The background was the remarkable similarities between Ueckermann’s story in Rapport and that in Finansies & Tegniek concerning Steenkamp’s invention of ”pap-en-vleis” in a tin.
Essentially, my column was a complaint about journalists regurgitating what they’re given by sources. Hence the title ”Canned journalism” — as in ”canned” hunting in which there’s no real tracking and discovery. Instead, it’s all laid on for the trophy seeker to bag the goodies with minimum exertion.
Get a sense of the debate by reading the protagonists’ points of view and my responses below. It’s a very South African thing — a can of mopanie worms, perhaps.
From: WILLEM STEENKAMP (PAP-EN-VLEIS MAN)
To: GUY BERGER
Mr Berger,
I send my story to both parties before Colleen asked me any questions. After she asked me certain questions I upgraded the whole story only with the answers (not the questions) and with more detail to make the article more complete and send it to both of them.
One must bear in mind that there’s only one story I could tell. The story in both publications starts with more or less the same sentence, but I did not write that, only gave the facts and they had to fill in the rest.
I think the story in both publications starts accidentally with the same words, because pap (maize meal) and meat (braaivleis) are always referred to as South African and therefore ”pap, braaivleis en sonskyn”.
I did not send a draft of Colleen’s story to Helen!
I’m sorry if I handled the matter in a wrong way, but it was my first encounter with the press. I’m learning fast.
Regards
Willem Steenkamp
From: HELEN UECKERMANN (RAPPORT JOURNALIST)
To: GUY BERGER
Dear Prof Berger,
I just noticed your article about Colleen Naude, pap-en-vleis in a can and myself on the Mail & Guardian Online.
I was quite surprised to see that you interpreted my comments to you as [that I had] actually used parts of the e-mail with the answers to Colleen’s questions in my own story. That was not the case, as I have also explained to Colleen when we ran into each other at a breakfast function last week.
As I mentioned to you in our telephone conversation last month, I did receive my information from Mr Steenkamp who approached me in November already, and it was only about two days before my deadline in January that the wretched e-mail reached me. By then my own story had been written and the e-mail was sent to me in reaction to last-minute questions to Mr Steenkamp.
That was also the first time I became aware that Colleen was working on the story as well.

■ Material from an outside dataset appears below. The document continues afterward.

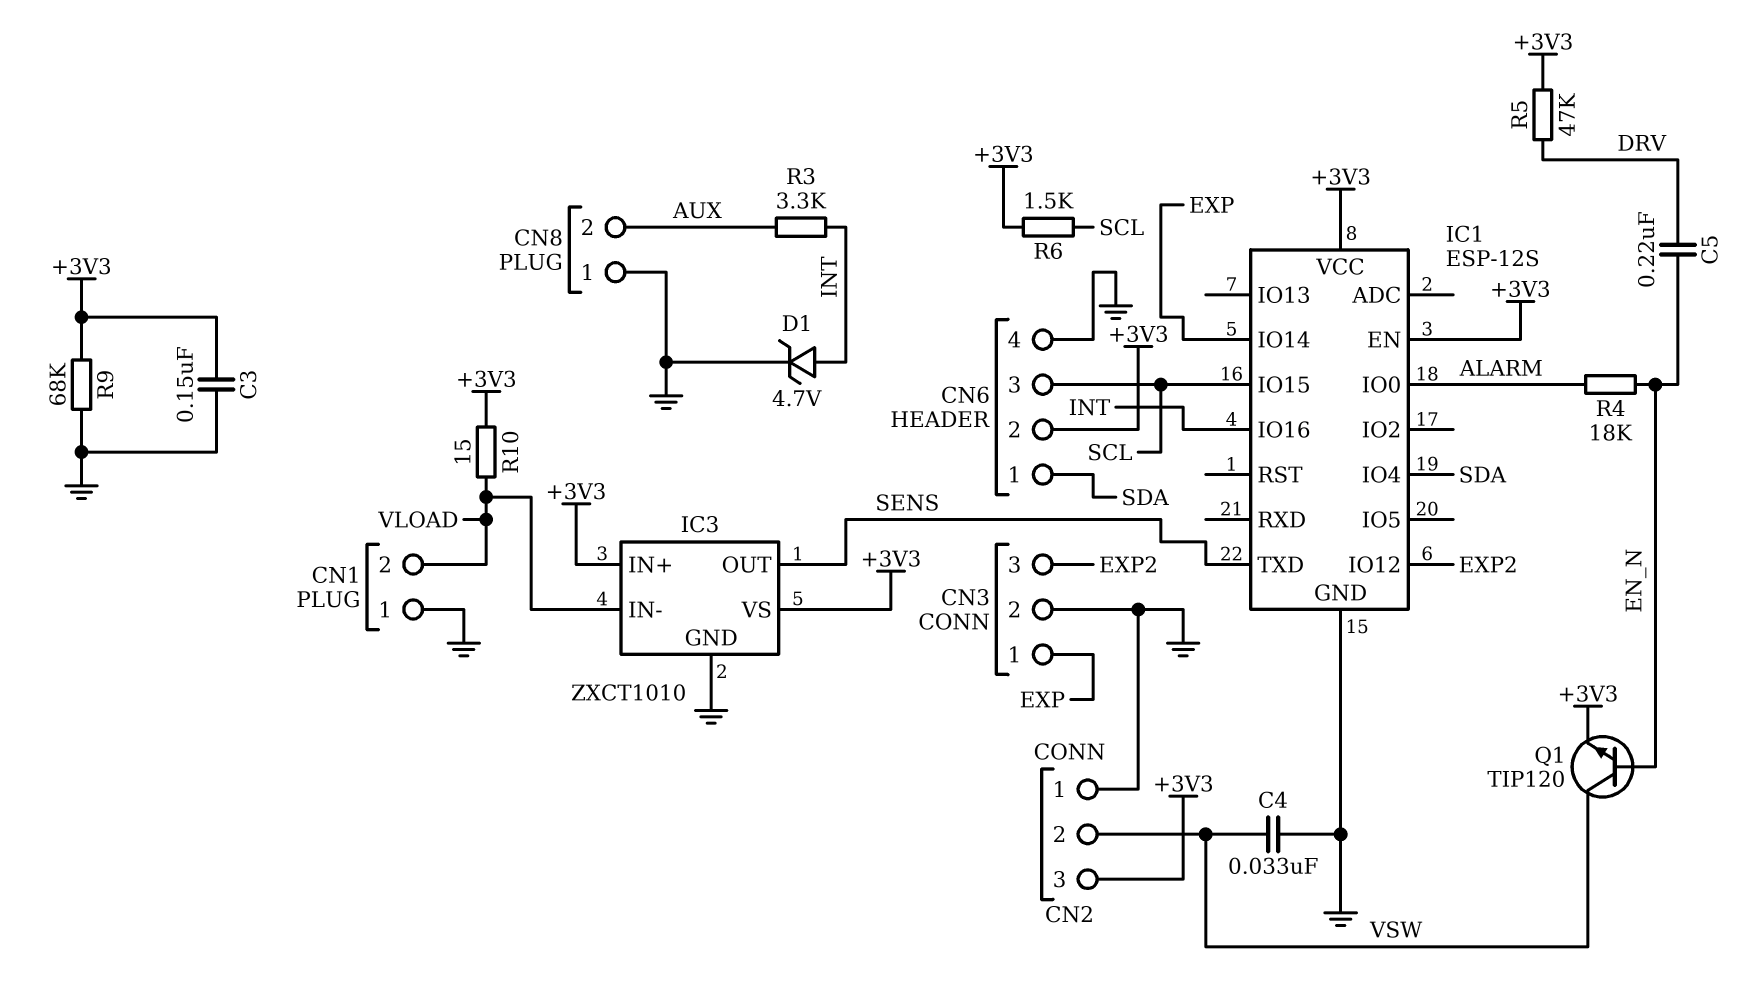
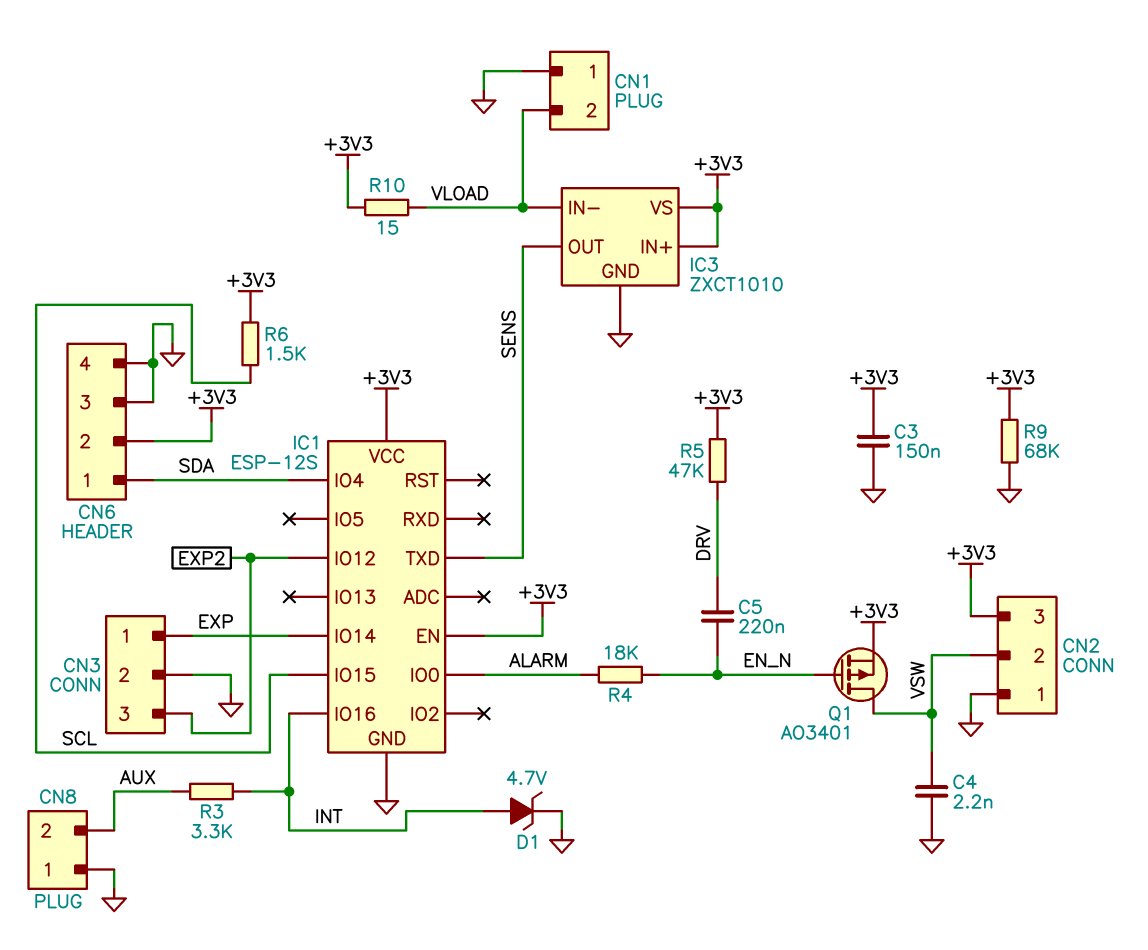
C4: 33nF (GND, VSW) -> 2.2nF (GND, VSW)
CN6 pin 3: SCL -> GND
Q1: NPN TIP120 (B EN_N, C VSW, E +3V3) -> PMOS AO3401 (G EN_N, D VSW, S +3V3)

Point is: what was reflected in my article were facts I got from Mr Steenkamp myself.
Ethics: Of course journalists get away with a lot and take their chances. I don’t think any honest journalist can deny that. In this case however, I meant that I would not drop the story just because someone else was also working on it and might have been working on it before I did.
I had all the right in the world to scoop her since I got the information in an honest manner. I certainly did not request answers to her questions from anybody and I have been a journalist for far too long to simply plagiarise from the copy of ”a professional”.
I am really sorry about the slant of your article since it does not reflect what really happened and also about your undeserved ”advice” towards the end.
Kind regards
Helen Ueckermann
Specialist Journalist and Production Editor
Sake-Rapport
From: GUY BERGER
To: HELEN UECKERMANN
Hi Helen,
Thanks for your comments. I make a few responses below.
Ueckermann wrote: ”As I mentioned to you in our telephone conversation last month, I did receive my information from Mr Steenkamp who approached me in November already, and it was only about two days before my deadline in January that the wretched e-mail reached me. By then my own story had been written and the e-mail was sent to me in reaction to last-minute questions to Mr Steenkamp. That was also the first time I became aware that Colleen was working on the story as well. Point is: what was reflected in my article were facts I got from Mr Steenkamp myself.”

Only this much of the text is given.